Himegasaki Sakurako Is a Hot Mess (姫ヶ崎櫻子は今日も不憫可愛い, Himegasaki Sakurako wa Kyō mo Fubin Kawaii) is a Japanese manga series written and illustrated by Kousuke Yasuda. It began serialization in Media Factory's Comic Cune magazine in March 2020, and has been compiled into seven tankōbon volumes as of March 2026.

==Plot==
The series follows Sakurako Himegasaki, a classmate of her childhood friend Natsuki Mimori. She is in love with Natsuki and aims to catch his attention. However, due to her characteristics, such as being smart, beautiful, and a childhood friend, she becomes the designated "loser heroine". Their relationship is complicated when Setsuna Sasaki, a popular student in their school and Natsuki's relative, comes to live with him. The plot follows Sakurako as she repeatedly tries but often fails to overcome tropes associated with being a losing heroine.

==Characters==
- Sakurako Himegasaki (姫ヶ崎 櫻子, Himegasaki Sakurako)

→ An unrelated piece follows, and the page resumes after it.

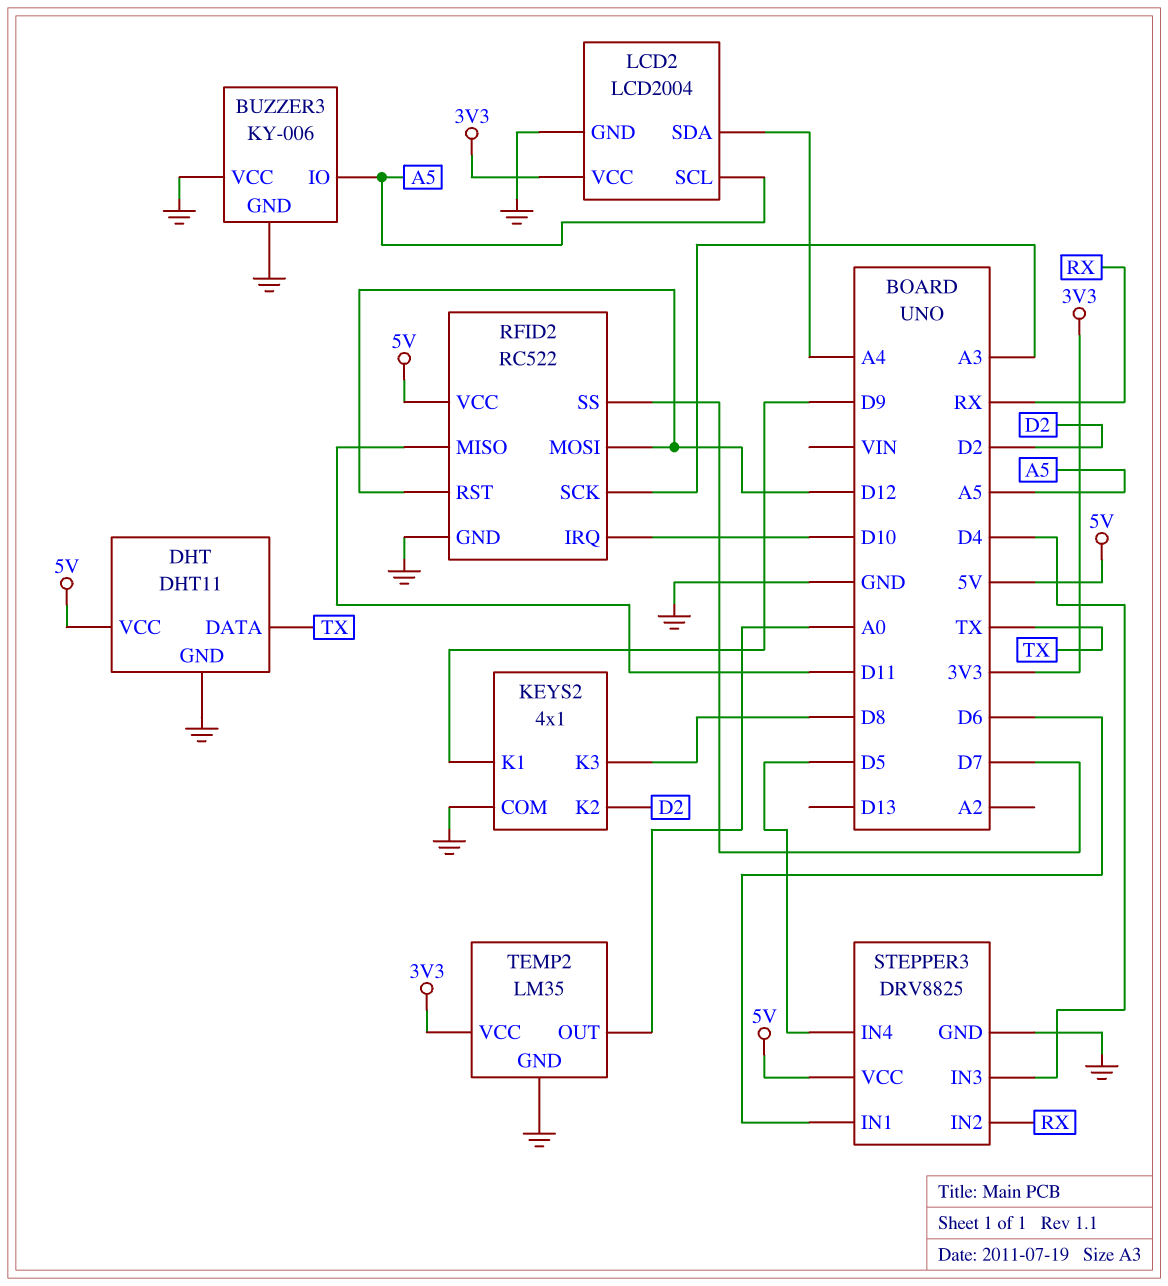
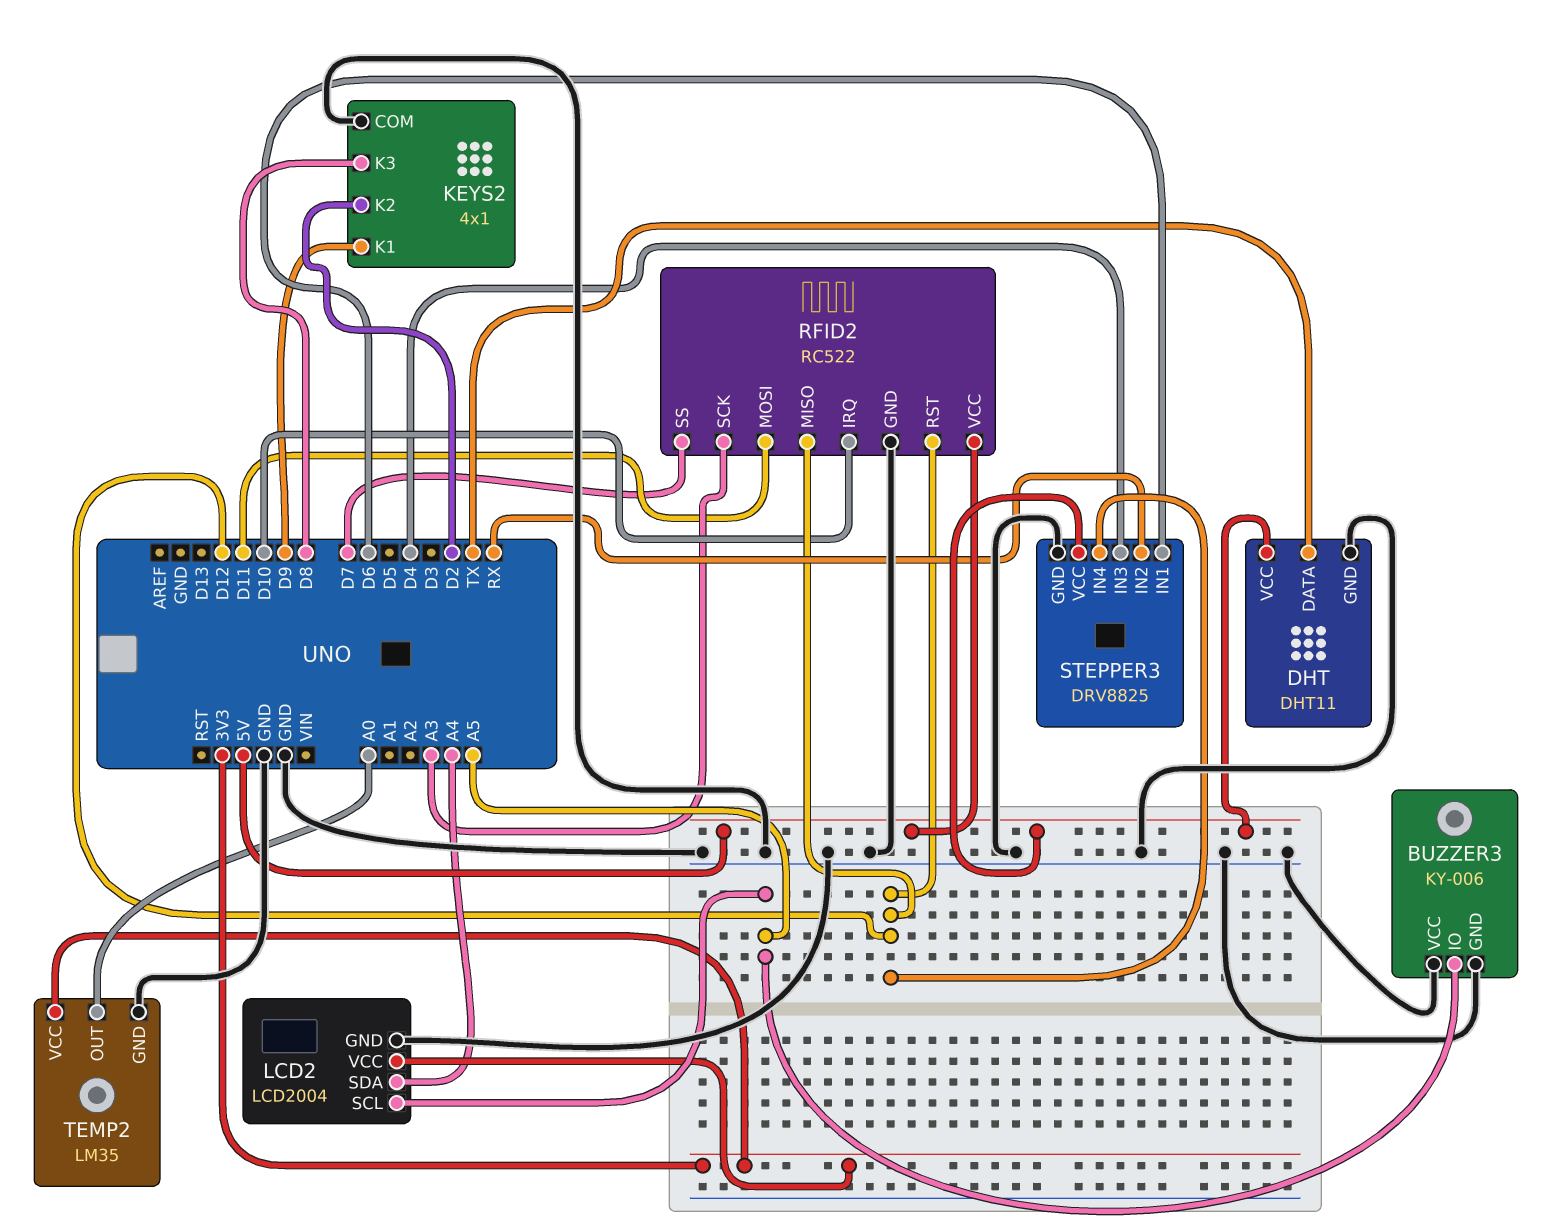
RFID2 pin MISO: D11 -> D12
RFID2 pin MOSI: D12 -> D11
STEPPER3 pin IN4: D5 -> D12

The title character and Natsuki's childhood friend. She is designated as a "losing heroine", thus following tropes and clichés associated with childhood friends in romcom series. She is in love with him and often tries to get his attention, only for her plans to often fail for circumstances beyond her control. Her fears are compounded when Setsuna appears and he develops an interest in her. She often gets into lewd or embarrassing situations. She and Natsuki later start dating after they mutually confess their feelings, although her fear of her being a "losing heroine" makes her remain fearful about her future.
- Natsuki Mimori (三森 夏樹, Mimori Natsuki)
Sakurako's childhood friend. He lives with his aunt as his parents died in an accident when he was young. Although he develops an interest in Setsuna, he actually has feelings for Sakurako. The two start dating after they confess to each other.
- Setsuna Sasaki (榊 雪菜, Sasaki Setsuna)

A beautiful girl and Natsuki's relative whom he first encounters after he accidentally sees her panties while she is going up the stairs. She begins living with him, much to Sakurako's chagrin. She is a beautiful and popular student who is nicknamed "Ice Queen".
- Honoka Ueda (上田 穂乃花, Ueda Honoka)
Sakurako's best friend, who is supportive about her love for Natsuki. She has a boyfriend.
- Aki Amamiya (天宮 秋, Amamiya Aki)
Setsuna's friend and underclassman, who is in her third year of middle school and is the ace of her school's track and field club. She has a tomboyish personality.
- Himeno Rurigaki (瑠璃垣 姫乃, Rurigaki Himeno)
The scion of the Rurigaki Group who lived most of her life overseas but moved to Japan in search of her sister. She transfers to Aki's school and becomes her classmate.

==Publication==
The series is written and illustrated by Kousuke Yasuda. It began serialization in the May 2020 issue Media Factory's Comic Cune magazine, released on March 27, 2020. The first tankōbon volume was released on December 26, 2020. A voiced comic (voice comic) was released on Kadokawa's official YouTube channel on September 27, 2021, to commemorate the release of the series' second volume, with Ayasa Itō voicing Sakurako and Kana Ichinose voicing Setsuna. A second voice comic was posted on October 12, 2021. As of March 27, 2026, the series has been compiled into seven tankōbon volumes.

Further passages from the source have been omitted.